Generated by GPT-5-mini| The American and English Encyclopaedia of Law | |
|---|---|
| Title | The American and English Encyclopaedia of Law |
| Country | United States |
| Language | English |
| Subject | Law |
The American and English Encyclopaedia of Law is a multi-volume legal reference work produced in the United States during the 19th century that sought to systematize common law and statutory materials for practitioners and judges. It aimed to synthesize English precedents from House of Lords and Court of King's Bench decisions with American jurisprudence from state supreme courts such as New York Court of Appeals and Massachusetts Supreme Judicial Court, referencing influential figures like Sir William Blackstone and Joseph Story. The work engaged with developments following landmark matters such as Marbury v. Madison and legislative acts like the Judiciary Act of 1789.
The encyclopaedia originated in a period shaped by legal debates around the aftermath of the American Civil War, the expansion of commerce governed by institutions like the New York Stock Exchange, and constitutional disputes illustrated by Dred Scott v. Sandford. Initial publication efforts drew upon publishing centers in Boston, Massachusetts, Philadelphia, Pennsylvania, and New York City, and reflected printing practices of firms comparable to Little, Brown and Company and Lea & Febiger. Early editions circulated among libraries such as the Library of Congress and university repositories like Harvard Law School and Yale Law School, while later distribution intersected with bar associations including the American Bar Association and state bar organizations in Ohio and Pennsylvania.
Editors and contributors included figures active in judicial and academic life, often associated with institutions such as Columbia Law School, University of Pennsylvania Law School, and Georgetown University Law Center. Contributors referenced precedents from jurists like John Marshall and Roger B. Taney and drew on treatises by authors such as Rufus Choate and Francis Wharton. The editorial enterprise interacted with bar committees and municipal legal offices like the New York City Bar Association and provincial legal reporters in Virginia and Massachusetts, and corresponded with publishers linked to Cornell University and Princeton University presses.

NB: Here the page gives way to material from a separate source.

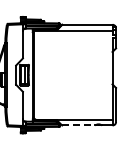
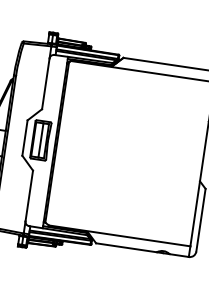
line: (79, 125) -> (128, 248), dashed -> solid

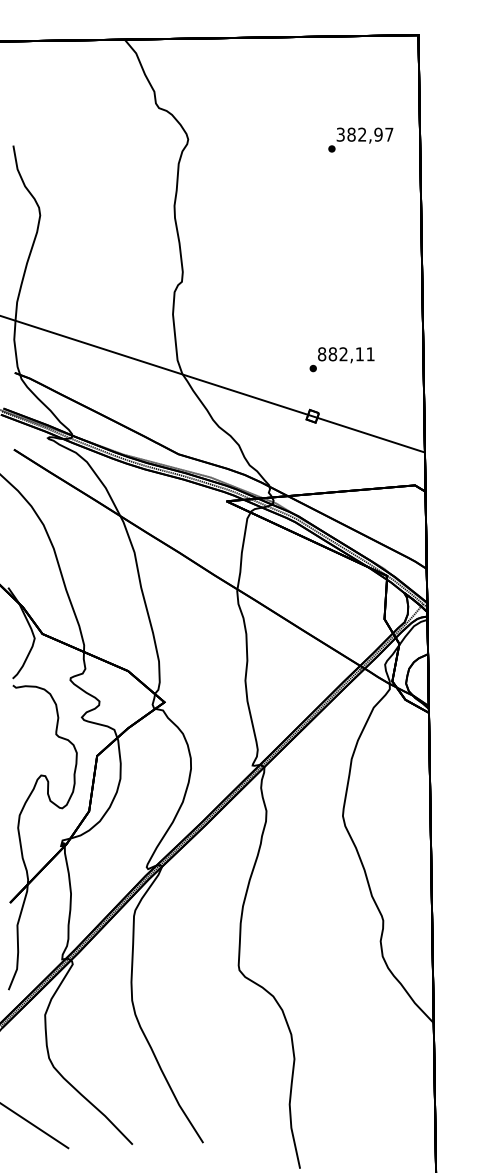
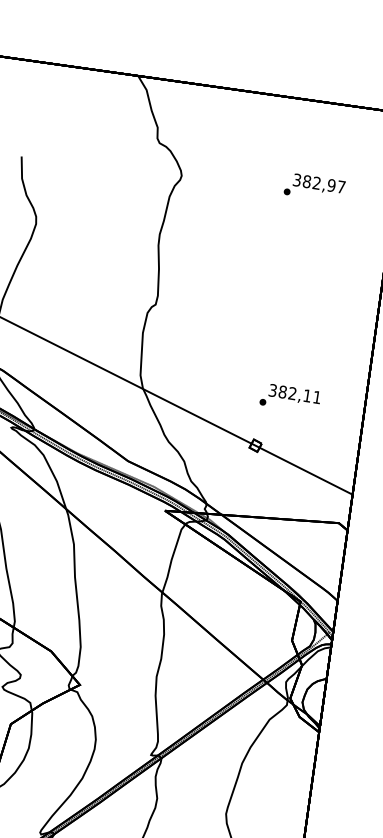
text: (360, 139) -> (314, 187), moved
text: (322, 354) -> (273, 390), 882,11 -> 382,11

The encyclopaedia covered substantive areas reflected in decisions from appellate tribunals including the Supreme Court of the United States and state supreme courts, addressing topics with citations to statutes such as the Common Law Procedure Act and doctrines articulated in works by Christopher Columbus Langdell and Henry Campbell Black. Entries addressed property disputes seen in cases from Kentucky and Texas, commercial law matters involving the Erie Railroad and Baltimore and Ohio Railroad, and procedural issues touched upon in litigation like Scott v. Sanford. It integrated comparative references to English authorities including reports from the Court of Exchequer and treatises by William Blackstone and Edward Coke, while indexing principles cited by jurists in Supreme Judicial Court of Massachusetts opinions.
Multiple editions and revisions paralleled legal publishing trends exemplified by successors such as Ballentine's Law Dictionary and annotated works like Bouvier's Law Dictionary. Revised volumes incorporated updates responding to decisions from the Supreme Court of the United States and the Privy Council and legislative reforms in states like New York and California. Later printings aligned with cataloguing standards of libraries such as the British Museum and archival holdings at institutions like Yale University Library, and were cited in treatises by scholars affiliated with Columbia University and University of Chicago.
Contemporaneous reception included citations by jurists influenced by the methodologies of Joseph Story and critiques from commentators associated with periodicals akin to the Albany Law Journal and the American Law Review. The encyclopaedia informed practice in circuit courts such as the United States Court of Appeals for the Second Circuit and state appellate courts including the Court of Appeals of Virginia and was referenced in opinions concerning commercial disputes involving entities like the Pennsylvania Railroad and legal controversies related to the Homestead Act. Over time its influence is traceable through subsequent citation networks involving scholars at Harvard University, Oxford University, and Cambridge University.
Comparable undertakings include British and American compilations such as Halsbury's Laws of England, Corpus Juris Secundum, and Encyclopaedia Britannica entries on jurisprudence; successors in the American legal reference tradition comprise American Jurisprudence and annotated codes produced by state legislative publishers. Later projects echoing its encyclopedic ambition were undertaken by academic presses at Columbia University and commercial firms associated with West Publishing Company and LexisNexis, influencing legal librarianship practices at repositories like the Library of Congress and law schools including Stanford Law School.